Financial Risk Management Best Practice

Spectral Measures of Risk—Where Risk Theory and Risk Practice Overlap

by Carlo Acerbi

Executive Summary

  • Spectral measures of risk (SMRs) are a subclass of coherent measures of risk (CMRs). They are compliant with a list of general principles of financial risk, providing a theoretically founded alternative to value at risk (VaR).

  • Any SMR turns out to be a mixture of quantiles, and, as such, they allow for immediate implementation in a VaR engine.

  • Any SMR is identified by a so-called risk aversion function, which models a subjective rational attitude toward all potential risks to which a portfolio is exposed.

  • Different SMRs turn out to be more appropriate to different specific circumstances, depending on the kind of risks to which the portfolio is subject. No measure among SMRs turns out to be preferable in general.

  • SMRs give rise to convex portfolio optimization problems, for which fast algorithms are available under any probabilistic assumptions and for portfolios of any size and complexity.


In 1997, a groundbreaking paper (5) appeared with the explicit objective of establishing the properties that a portfolio risk measure should satisfy to comply with fundamental principles of financial risk. The authors listed four such axioms and coined the phrase “coherent measures of risk” (CMRs) to denote those measures that satisfy them. They observed that there are an infinite number of CMRs, actually a whole class, and they described this class completely by providing an explicit representation for any possible CMR (6).

Since then, a lively debate has arisen on whether this important theoretical achievement should inform the practice of financial risk management, and, more importantly, the international standards of banking supervision on capital adequacy. In fact, it was immediately noticed that value at risk (VaR)—the benchmark measure in the practice of financial risk management—is not a CMR, as it fails to satisfy the axiom of subadditivity (see section on characterization of SMRs). Researchers then turned to look for the subset of CMRs that are also versatile instruments for everyday market practice, sharing with VaR the good properties that made it so popular. It was clear that CMRs with these properties do, in fact, exist, as soon as expected shortfall (ES, also known as conditional value at risk, or CVaR), a natural evolution of VaR itself, was proved to be a CMR (1, 8). Yet, it was also clear that not all CMRs are candidate to become useful tools for financial risk management, because, for instance, many of them are not even estimable from data. In other words, people realized that the class of CMRs, although extremely important from a theoretical point of view, is too large in view of potential applications. Additional conditions have to be added to the four axioms to end up with coherent measures that are also useful in practice.

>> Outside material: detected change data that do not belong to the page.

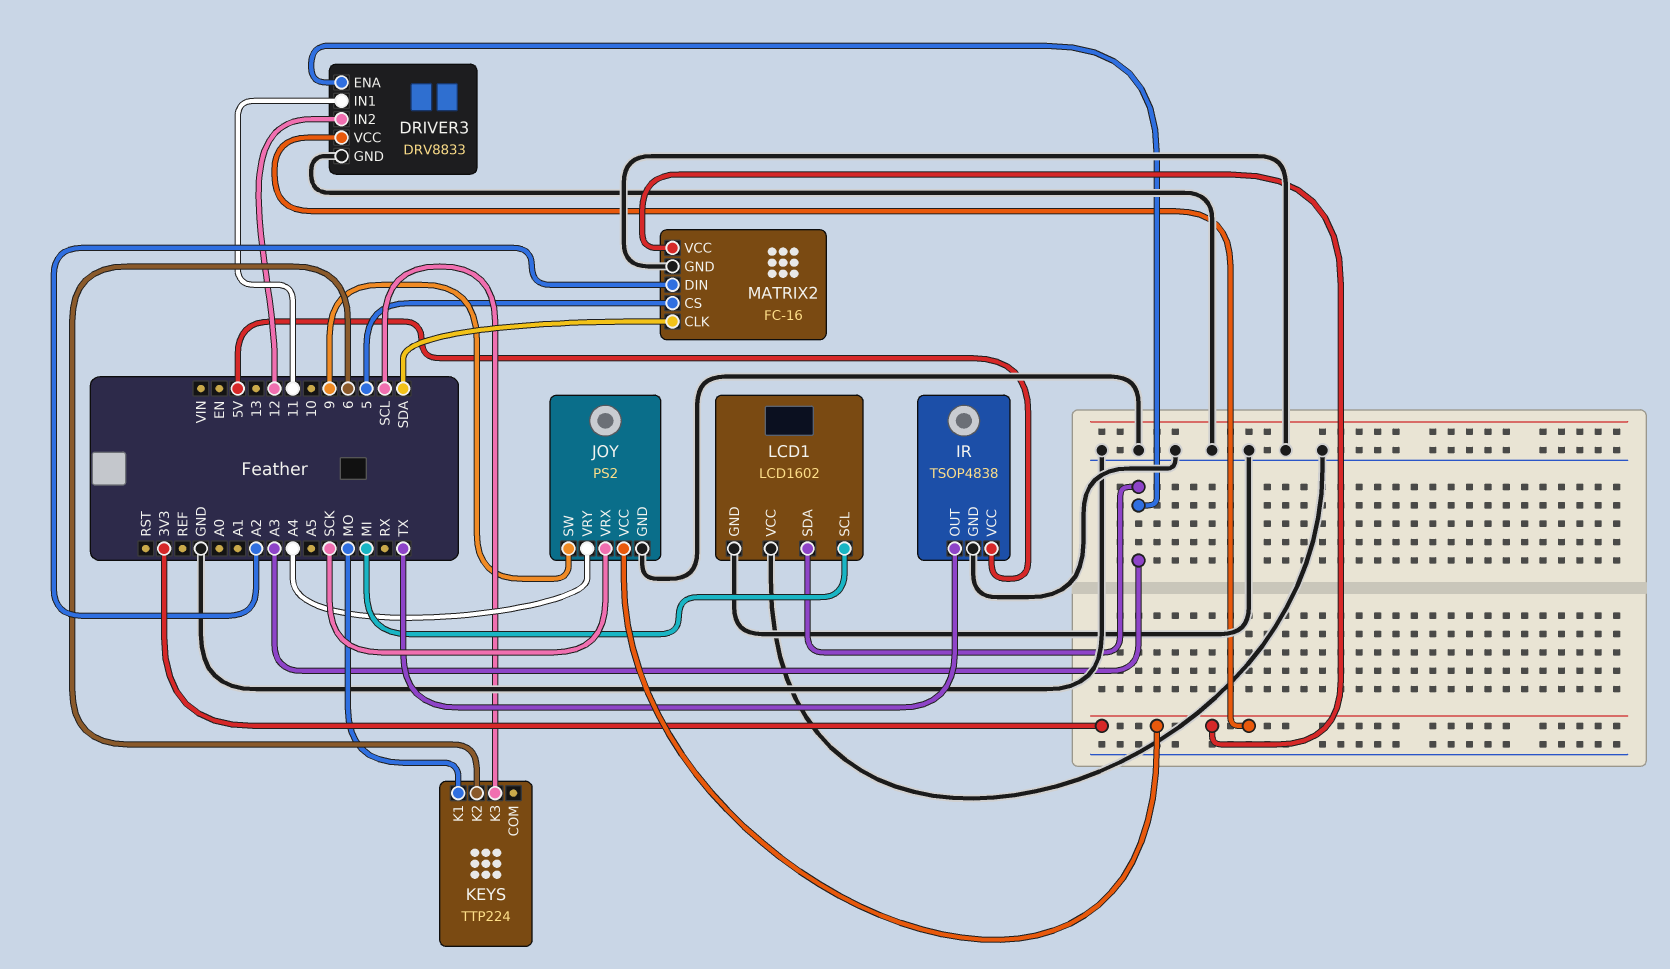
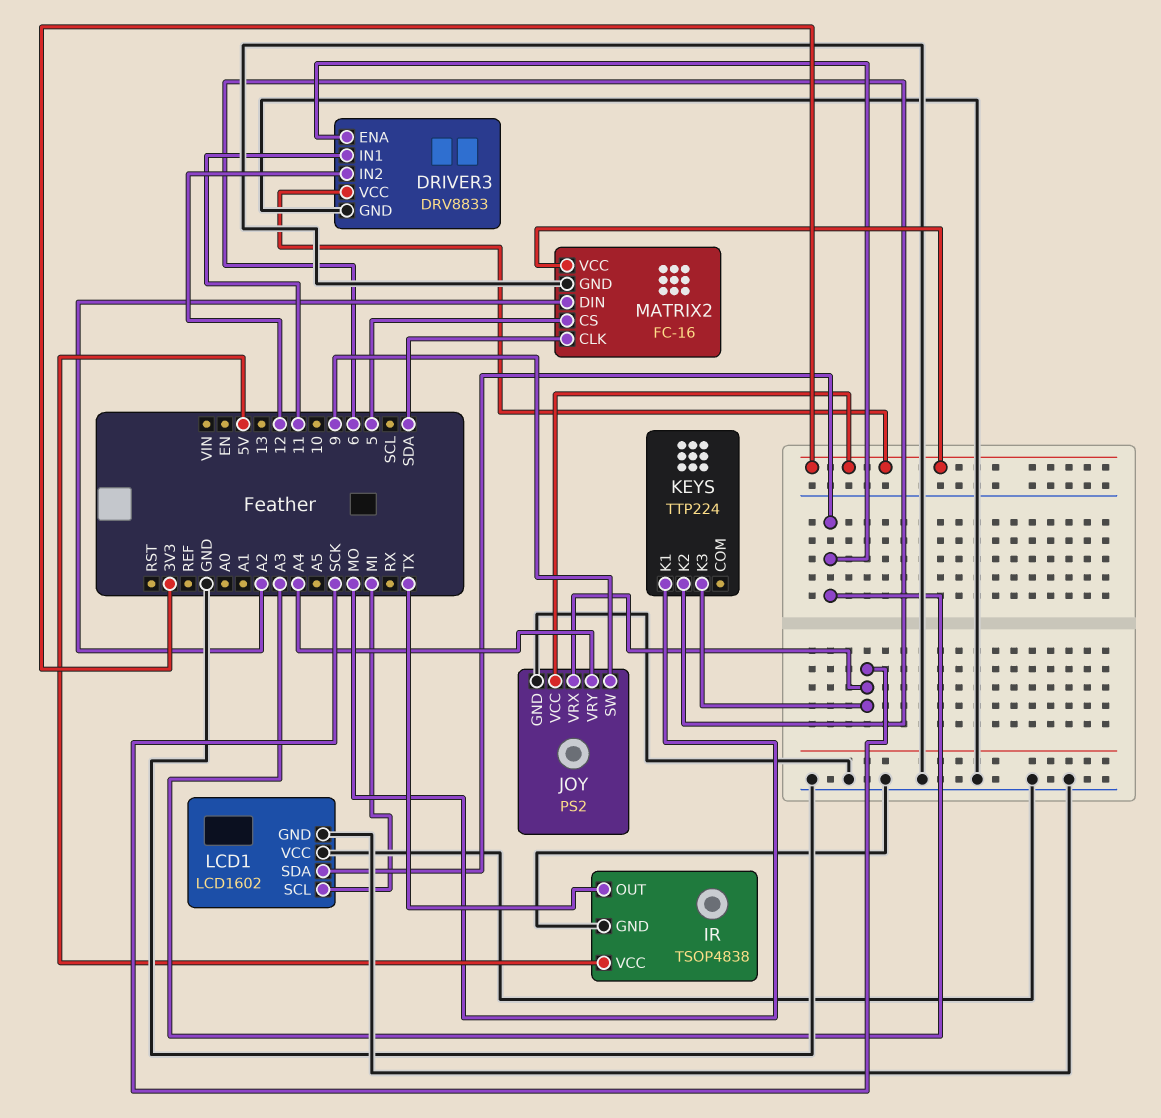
KEYS pin K3: SCL -> SCK

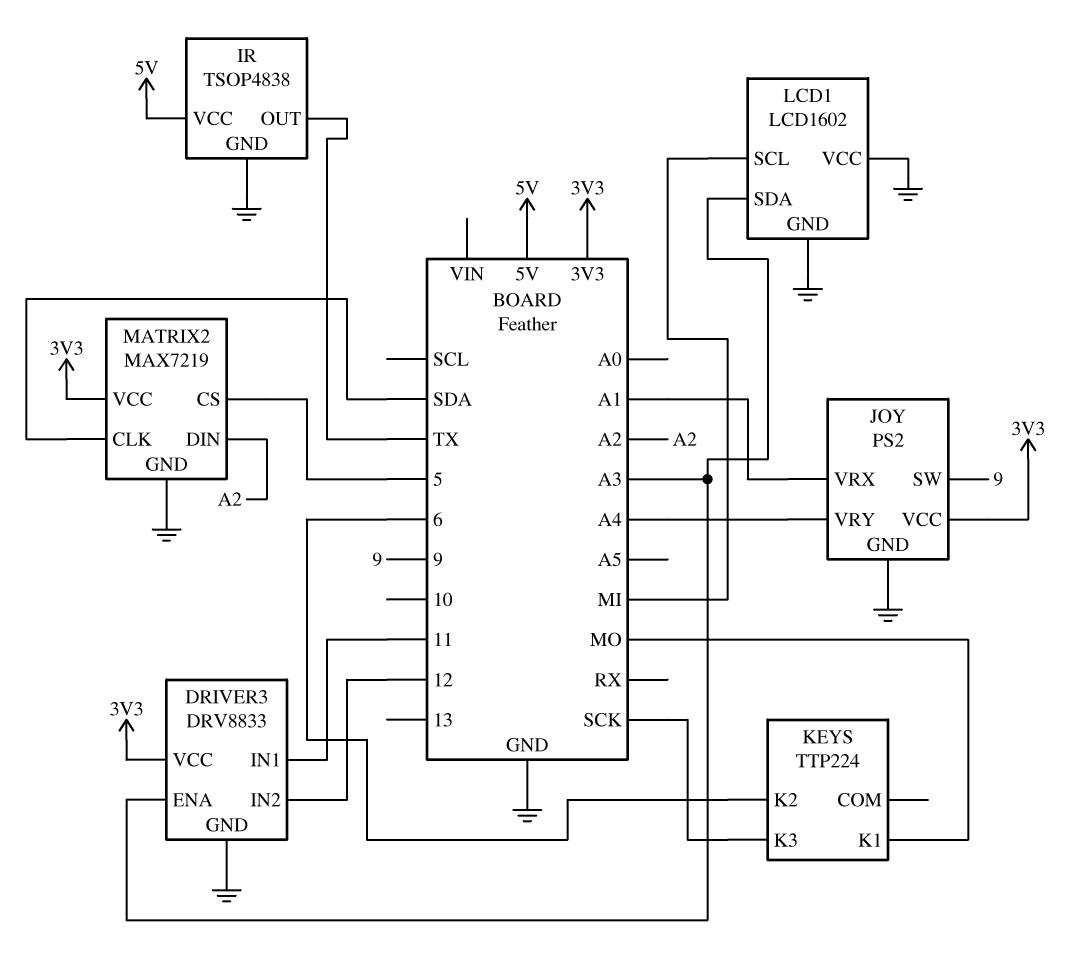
JOY pin VRX: SCK -> A1
MATRIX2: FC-16 -> MAX7219

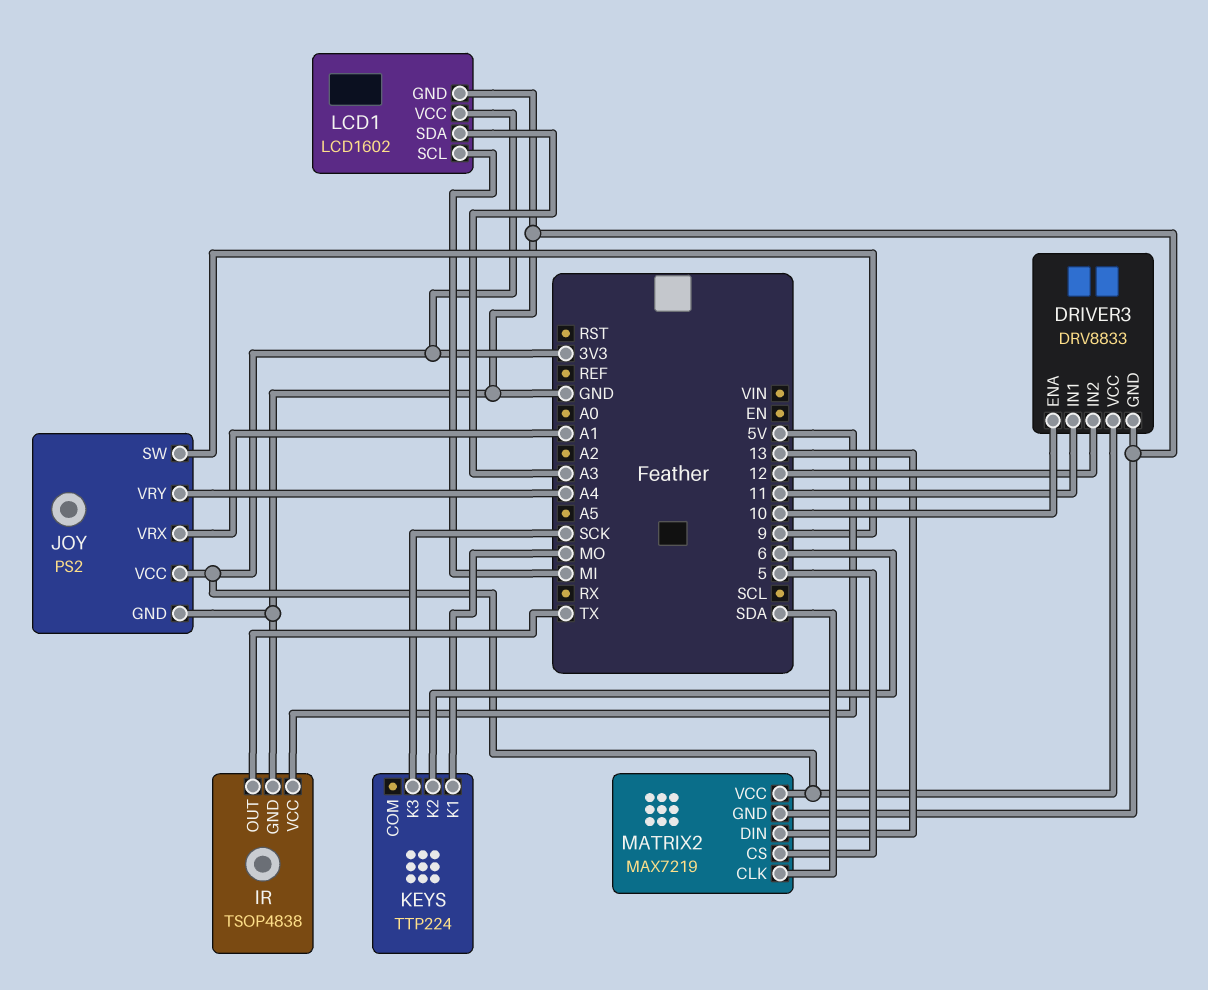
DRIVER3 pin ENA: A3 -> 10
LCD1 pin VCC: GND -> 3V3
MATRIX2 pin DIN: A2 -> 13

A spectral measure of risk (SMR, 2) is a risk measure made of a weighted average of portfolio scenarios in which worse outcomes are given larger weights. SMRs represent a subclass of CMRs particularly appropriate for risk-management applications. They can be thought of as special mixtures of quantiles (the statistics on which VaR is based), and thus can be used straightforwardly in any existing VaR platform.

SMRs appeared in mathematical finance in 2001 (7, 2). They are closely connected to distortion risk measures, derived by Wang in 1996 (9) from premium principles, which may be seen as the actuarial forerunners of the axioms of coherency.

Definition and General Representation

To define SMRs, one must adopt a similar setting as for VaR, in the sense that one must first model the probability distribution Fx : R → [0, 1] of the portfolio profit–loss variable X on a specified time horizon T. Any inverse1 F : [0, 1] → R gives all p–quantiles xp ≡ F (p) which are the possible future outcomes for X, ordered from the worst-case scenarios (when p tends to 0) to the best-case scenarios (when p tends to 1). Note that hereafter the loss variable L = −X will also assume negative values, corresponding to portfolio profits. This is different from actuarial approaches, where the loss variable takes on only positive values.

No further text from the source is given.